Kryzys zadłużenia w Europie był w tym tygodniu głównym czynnikiem wpływającym na kształtowanie się cen ropy na londyńskiej giełdzie. Obawy o konsekwencje greckiego bankructwa i pogarszające się perspektywy tempa wzrostu globalnej gospodarki przekładały się na obniżkę notowań surowca. Cena ropy spadła w okolice poziomu 110 dol/bbl.

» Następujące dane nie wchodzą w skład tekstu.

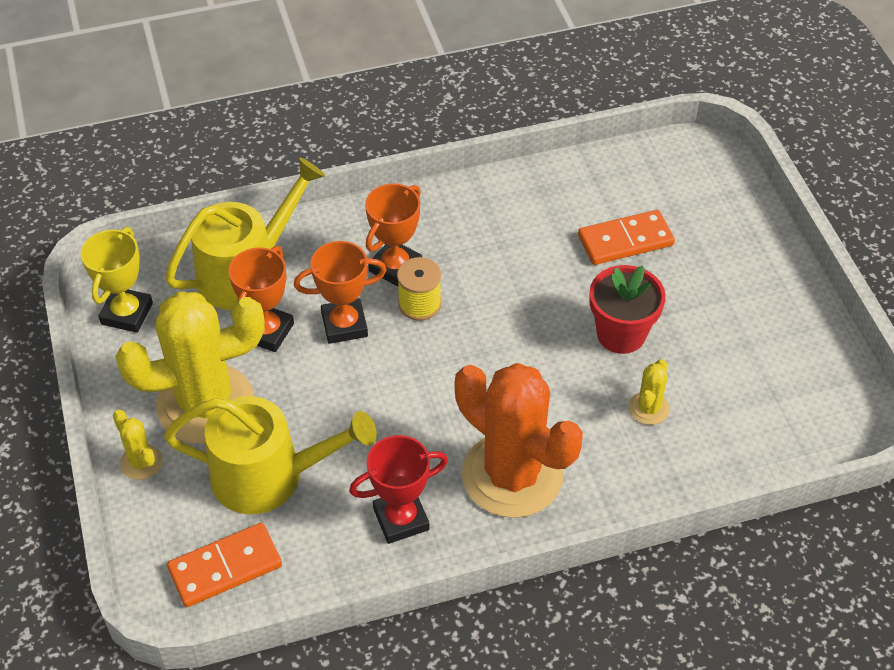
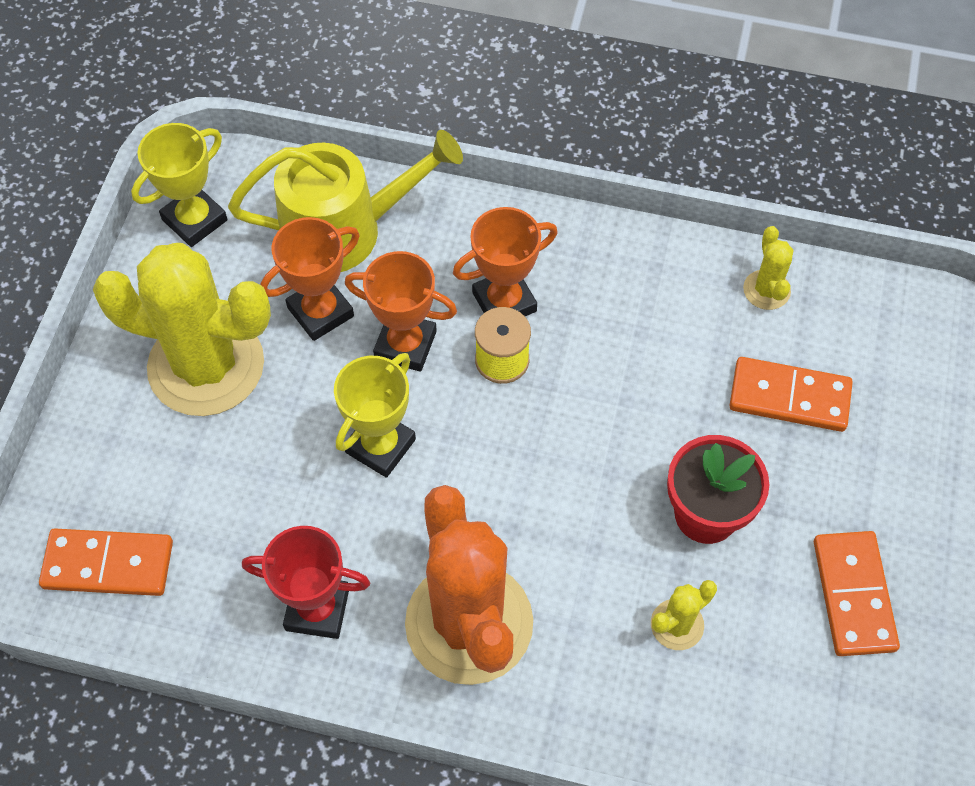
camera: 30 degrees right, 10 degrees up
(141, 462) = (103, 399): yellow cactus -> yellow cactus (766, 290)
(269, 476) = (216, 483): yellow watering can -> none
(372, 396) = (380, 446): none -> yellow trophy
(745, 337) = (854, 595): none -> orange domino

Sytuację odmieniła jednak nieoczekiwana informacja o współpracy Europejskiego Banku Centralnego i amerykańskiej Rezerwy Federalnej z innymi bankami centralnymi, która przywróciła nadzieję na to, że uda sie przezwyciężyć obecne trudności. Banki zdecydowały się  podjąć skoordynowaną akcję, która ma na zwiększyć dostępność amerykańskiej waluty w Europie i poprawić płynność w europejskim systemie finansowym. Na rynek powrócił optymizm. Ropa ponownie kosztuje ponad 112 dol., a wygasające w tym tygodniu kontrakty na październikowe dostawy ropy kończyły swoje notowania powyżej poziomu 115 dol.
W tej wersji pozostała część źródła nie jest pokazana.